Ben dikkat ediyorum, dünyada en iyi Arapça bilenler Kur'an'ı hiç anlamayanlardır.
Allah'ın bir rahmeti, bereketi, mağfireti, hidayet ve inayeti olarak Allah ( cc) Kur'an'ın anlaşılmasını Arapça bilmeye değil, aklı kullanmaya, üzerinde tezekkür, tedebbür, tefekkuh ve tefekkür etmeye bağlamıştır.
Rahman ve Rahim olan Allah Kur'an'ı anlamayı Arapça bilmeye değil, onu bağlam ve bütünlüğü içinde çözmeye bağlamıştır.
Dünyaya bakın Kur'an'ın en büyük cahili ve düşmanı olanlar, Kur'an'a karşı mesafeli olanlar, ona itibar etmeyenler en iyi Arapça bilen kesimdir
MESELA,
Ben görev gereği bir kaç defa Suudi Arabistan'da bulundum,
oranın ilim adamlarıyla günlerce yapmış olduğumuz sohbetlerde
"Kabir azabının olmadığını, İsa ( Aleyhisselam) vefat ettiğini ve nüzul etmeyeceğini, Mehdi'nin zuhur etmeyeceğini, Mehdi diye bir şeyin olmadığını, Allah Resulü'nün mucize göstermesinin mümkün olmadığını ahirette Allah'ın şefaatinden başka hiçbir merhamet ve şefaatının olmayacağını, Kur'an'ın bağlam ve bütünlüğü içinde anlaşılır olduğunu " onlara bir türlü kabul ettiremedim.

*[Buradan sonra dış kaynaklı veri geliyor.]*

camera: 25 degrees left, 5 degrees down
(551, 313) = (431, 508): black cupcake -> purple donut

Hatta Suriyeli bir vatandaşa, "bırak kabir azabını kabir hayatı diye bir şey yoktur" dediğimde, hayretler içerisinde kalarak "ben elli yaşındayım daha senin gibi kabir azabı yoktur diyen birine ilk defa rastlıyorum"dedi.
Halbuki yukarıda saydığım meseleler Kur'an'da en az iki bin ayetle apaçık bir şekilde ortaya konulmuştur.

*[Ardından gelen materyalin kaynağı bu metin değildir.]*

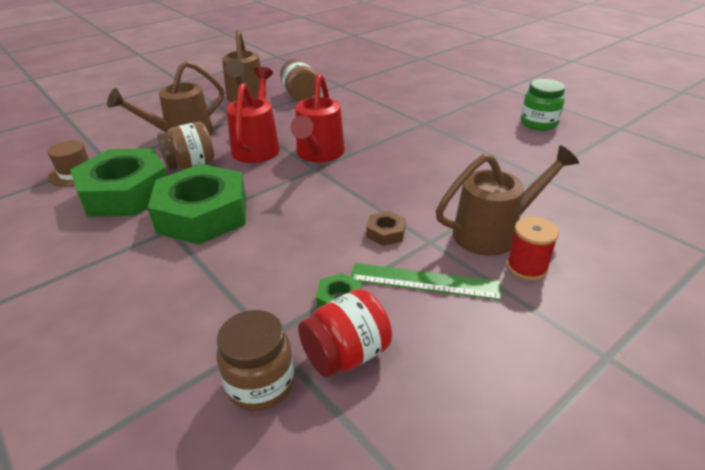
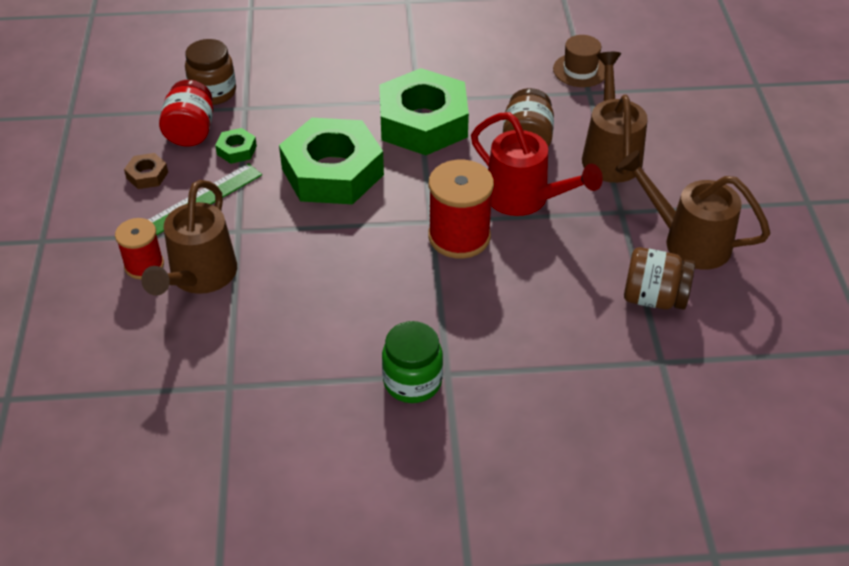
camera: 125 degrees right, 10 degrees up
(125, 192) = (508, 90): green nut -> green nut (332, 172)
(318, 154) = (459, 236): red watering can -> red spool
(385, 233) = (277, 212): brown nut -> brown nut (147, 175)
(538, 123) = (324, 498): green jar -> green jar (412, 382)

Dolayısıyla Kur'an'ı anlamanın Arapçayla bir alakası yoktur.
Kur'an'ın Arapça indiği ile ilgili âyetler bulunmasına rağmen, Kur'an'ı Arapçaya vakıf olanlar anlar diye bir âyet bulunmaz.
Dolayısıyla Rahman ve Rahim olan Allah( cc) adaleti, rahmeti,hidayeti ve bereketi gereği Kur'an'ı Arapça bilmeye değil,
onlarca ayette ortaya koyduğu gibi onu anlamayı bağlam ve bütünlüğüne,
içinde kurulu olan sistemine sahip olmaya, üzerinde derin derin düşünmeye, aklı kullanmaya,
iyi niyete, güzel ahlaka, Kur'an'a güvenmeye, infak yapmaya ve ona iman etmeye bağlamıştır.

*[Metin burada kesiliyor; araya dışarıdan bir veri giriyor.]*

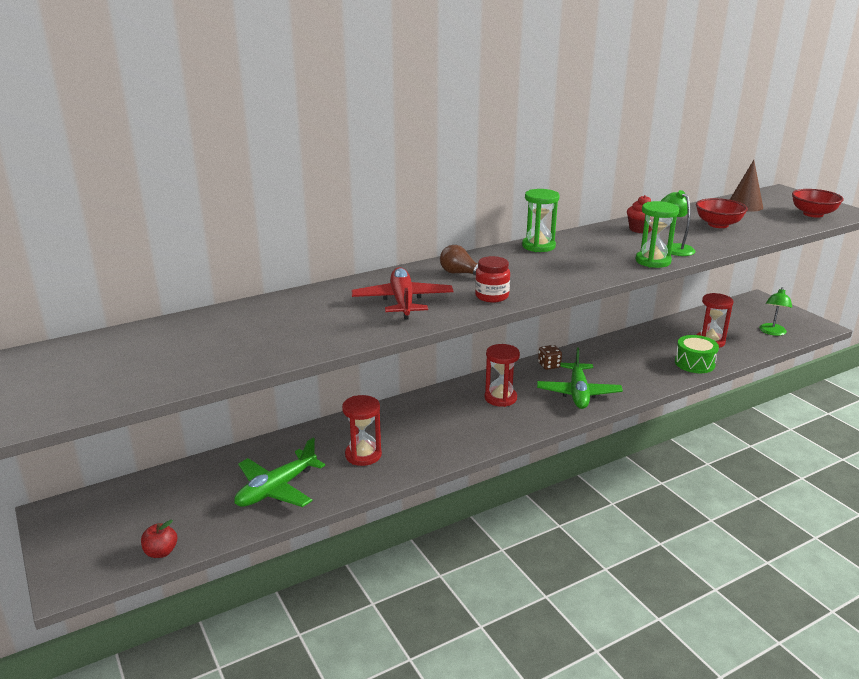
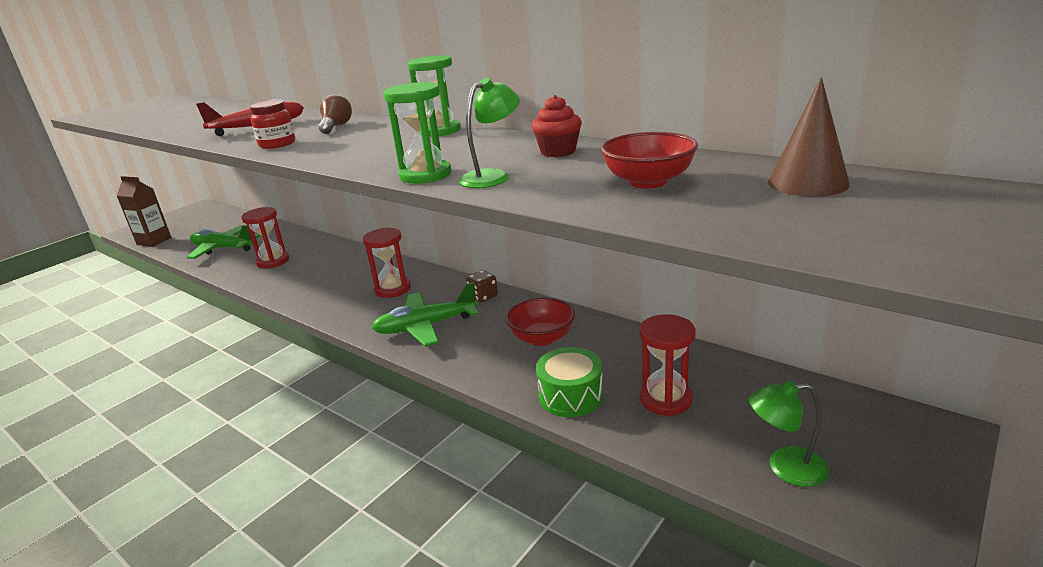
camera: 70 degrees right, 0 degrees up
(161, 552) = (154, 241): red apple -> brown carton
(813, 214) = (870, 238): red bowl -> red bowl (542, 338)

Önemine binaen tekrar ediyorum, dünyada en iyi Arapça bilenler,
Kur'an'a karşı en açık ve en büyük mücadeleyi veren cahillerdir.
Eğer Kur'an'ı anlamak için Arapça bilmek şart olsaydı, Arapçaya gerçekten vakıf olan Mekke müşrikleri muhteşem bir edebiyat ve belağat harikası olan bu kelamı itiraz etmeden hemen kabul ederlerdi.
Bu Kur'an'ı anlamak için Arapça bilmek değil, akıl, iz'an, vicdan, tefekkür, tezekkür, tedebbür ve infak etmek gereklidir.
Kur'an'ı anlamak için ön yargı olmayacak, yani Allah'ın kitabının yanında din ve hüküm olarak başka kaynak olmayacak.
Kur'an'ı anlamak için ona Buhari, Müslim, Tirmizi, Ebu Davud, Nesai, İbni mace, mâlik gibileri şerik olmayacak.
Kur'an'ı anlamak için Said Nursi'nin Risale'i Nur'u, Celaleddin-i Rumi'nin mesnevisi, Erzurumlu İbrahim Hakkının marifetnamesi, Hüseyin Hilmi Tunahanın saadeti ebediyesi, Muhyiddin-i Arabi'nın fususul hikemi olmayacak.
Yani onu anlamak için Allah'ın kitabına şirk koşulmayacak.
Kur'an'ı anlamak için Arapça bilmek değil, ona hakikaten iman etmek gerekir.
Allah( cc) Kur'an'ı anlamayı Arapça bilmeye değil, sağlam anlayışa, salim akla, temiz vicdana ve üzerinde tefekkür etmeye bağlamıştır.
Tarikat ve cemaatlerin en iyi bildikleri şey Arapça olmasına rağmen Kur'an'ın zerresinden haberleri yoktur.
Medreselerde çok yönlü Arapça dersleri bulunmasına rağmen, saçma sapan, beşeri ve uydurma rivayetlere Kur'an'dan daha çok değer verilir.
Kur'an'a iman ve onu merak etme bakımından onu anlamaya çalışanların Arapça bilmeyenlerden oluştuğunu hayretler içinde görüyoruz.